# 2WW



## Flip Flop Flo (May 1, 2010)

Hey Ladies,

I on day 9 of 2WW and am feeling really bloated and have had cramps the whole time.

Did anyone else feel like this?  

I wanna to buy an early test to do on Thursday but am brickin it . . . . . 

Flo 

xx


----------



## twinkle123 (Mar 1, 2008)

Hi.

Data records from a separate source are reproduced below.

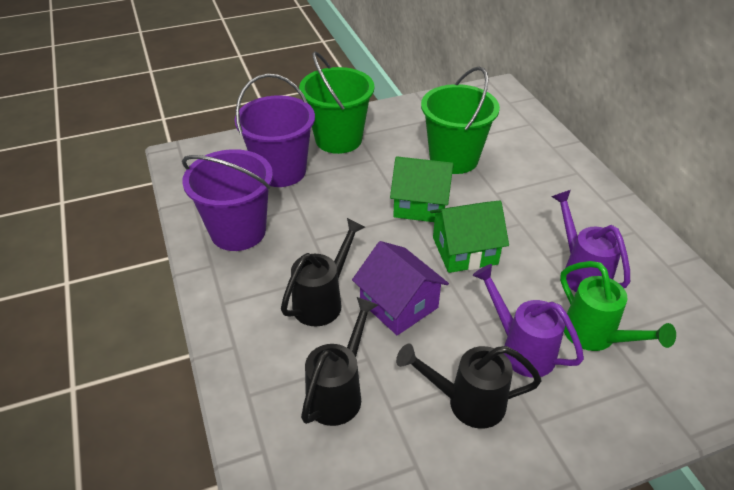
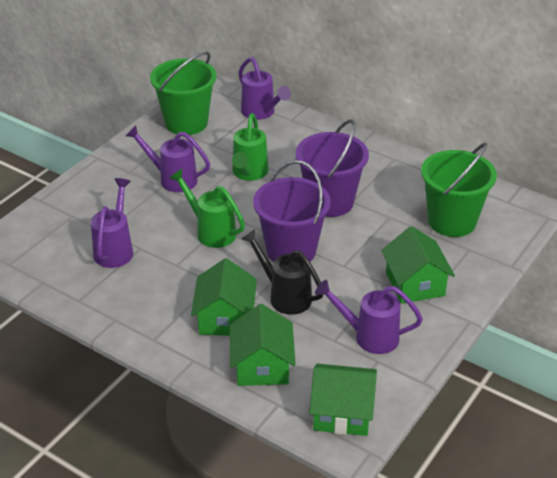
black watering can: 3 -> 1
green house: 2 -> 4
green watering can: 1 -> 2
purple house: 1 -> 0
purple watering can: 2 -> 4

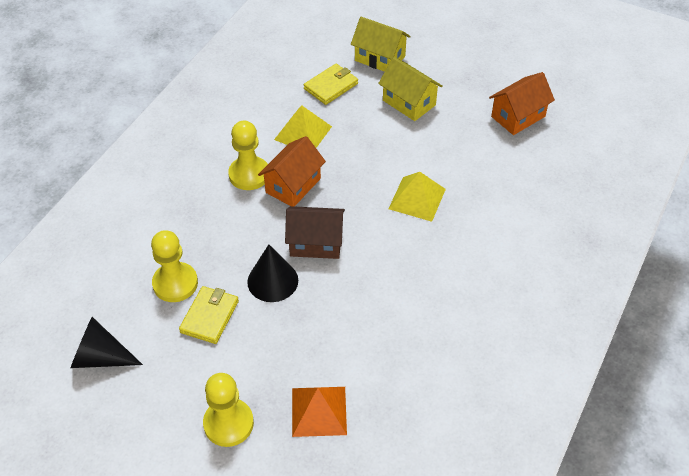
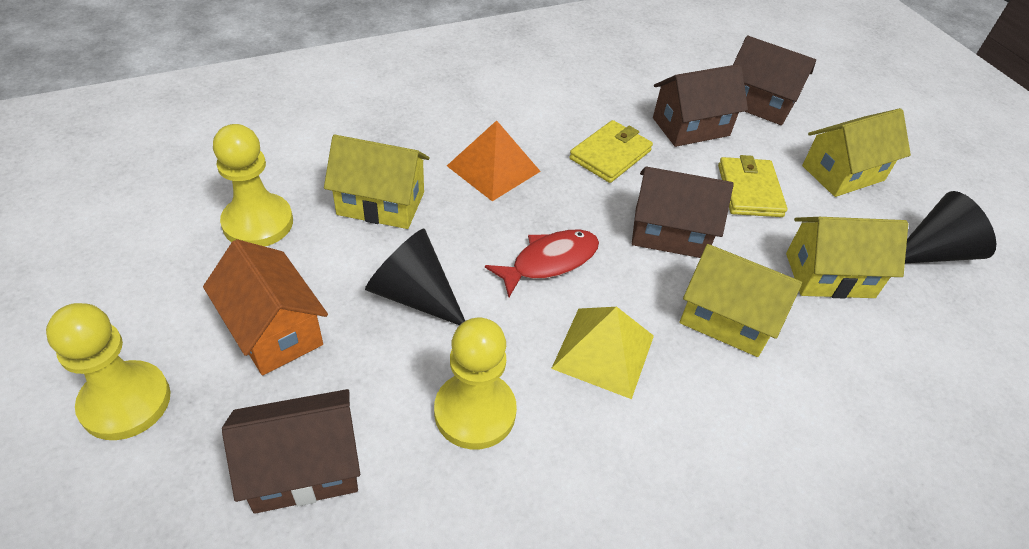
brown house: 1 -> 4
orange house: 2 -> 1
red fish: 0 -> 1
yellow house: 2 -> 4
yellow pyramid: 2 -> 1

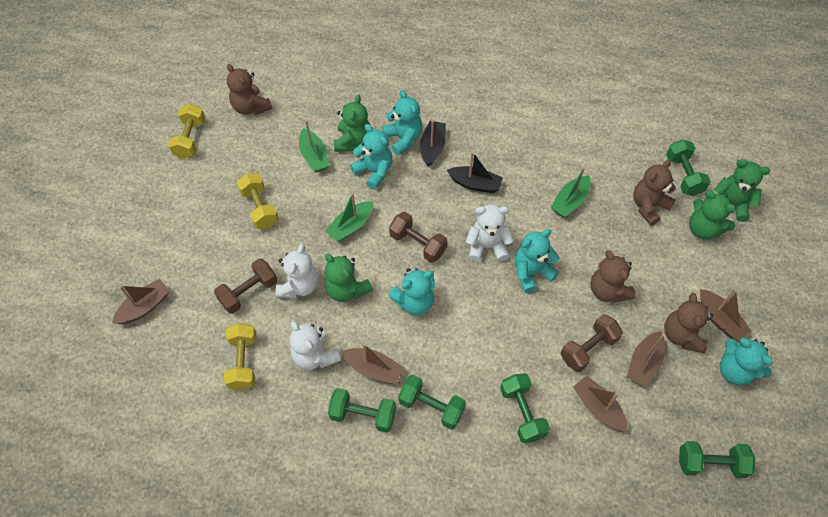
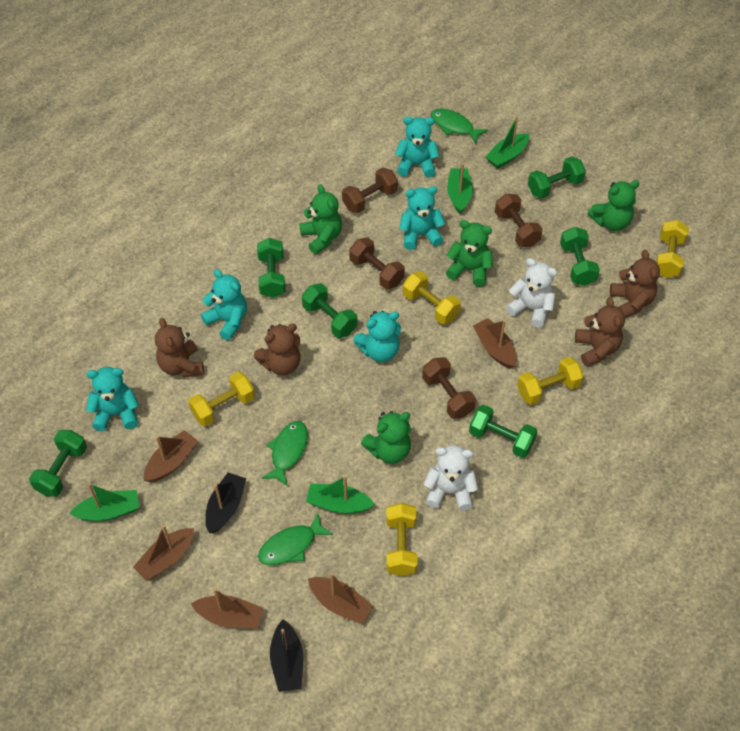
brown dumbbell: 3 -> 4
green boat: 3 -> 4
green dumbbell: 5 -> 6
green fish: 0 -> 3
white teddy bear: 3 -> 2
yellow dumbbell: 3 -> 5

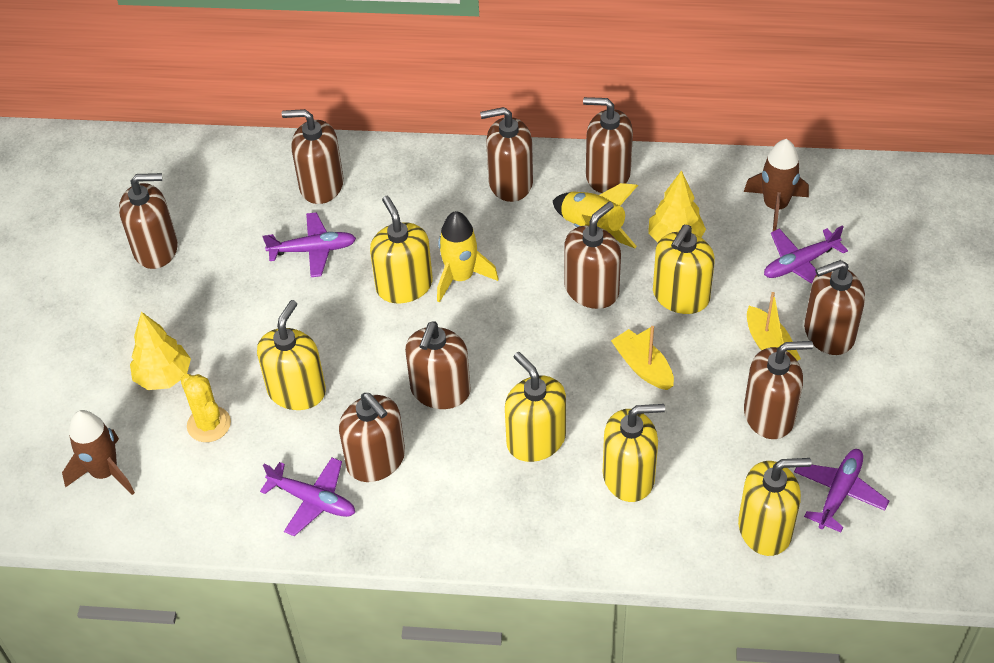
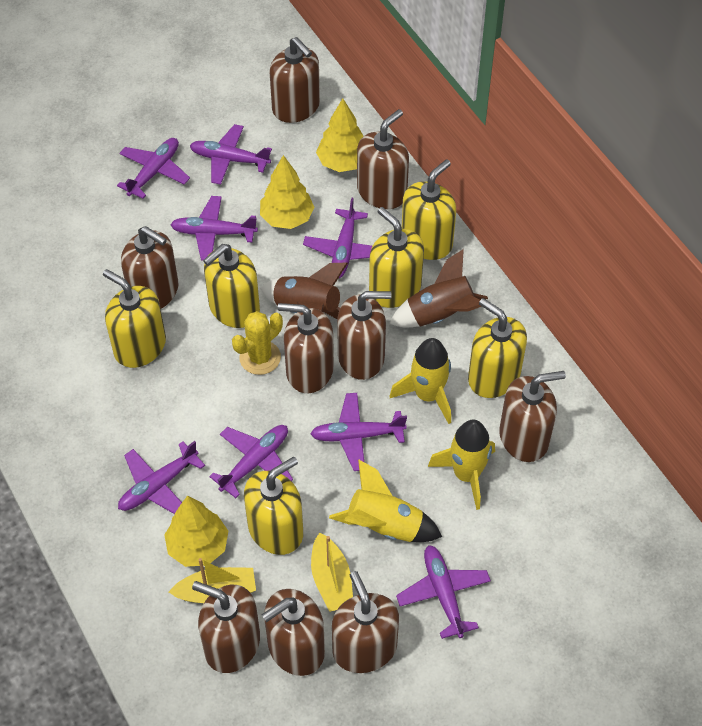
purple plane: 4 -> 8
yellow rocket: 2 -> 3
yellow tree: 2 -> 3

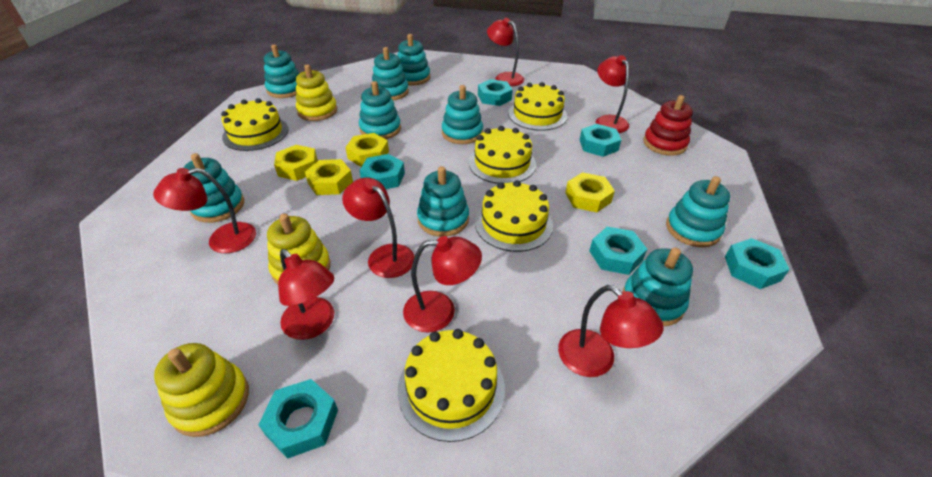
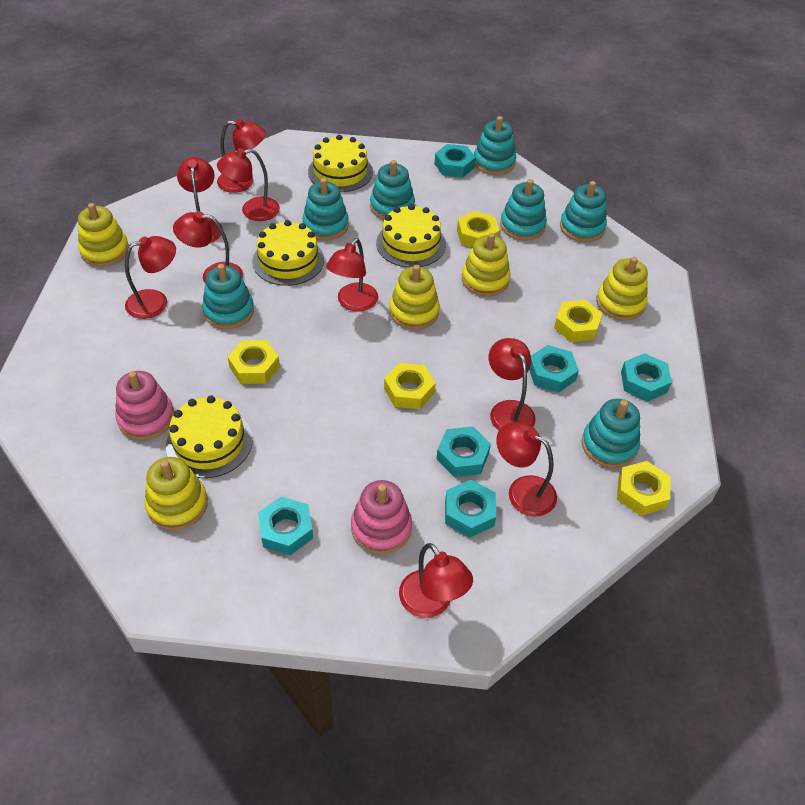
pink stacking toy: 0 -> 2
red lamp: 7 -> 9
red stacking toy: 1 -> 0
turquoise stacking toy: 9 -> 7
yellow cake: 5 -> 4
yellow nut: 4 -> 5
yellow stacking toy: 3 -> 5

I've been on many 2ww over the past few years (too many!) and never really felt any particular signs or symptoms.  Never had any success either so can only take your symptoms as a good sign....   
x


----------



## wanabmum (Jul 30, 2009)

Hi Flip flop, I'm on day 9 as well   I bought ultra early tests on the net and have been testing since Saturday knowing it's to early but i just can't help myself   . Day 2 &3 i had cramp then it went AWOL and came back on Saturday,had a few twinges in ovaries and lower back and a couple of drop's of watery blood but as period is due it's probably that   , Sure i have been no help just wanted to say i feel your torture    . Good luck     
Love Elaine.x


----------



## Flip Flop Flo (May 1, 2010)

Thanks ladies x

Cramps are quite strong now so am thinking its AF early 

Still might test on Thurs to be sure but will prepare myself for another dissapointment.  

xx


----------



## gmac2304 (Nov 5, 2008)

no advice Flo, but just wanted to wish you lots & lots of luck!  fingers crossed its a good month for you...
Gillian xx


----------



## fionamc (Jan 28, 2006)

FFF - cramps are not to be trusted!!!  I had them both when my period actually arrived and when I was pregnant too.  Good luck!


----------



## sarah 34 (Sep 15, 2010)

Hey there, I would just test and get it over with    

I am on day4 of 2ww and have twinges like I have before my period comes.  I can't take the wait.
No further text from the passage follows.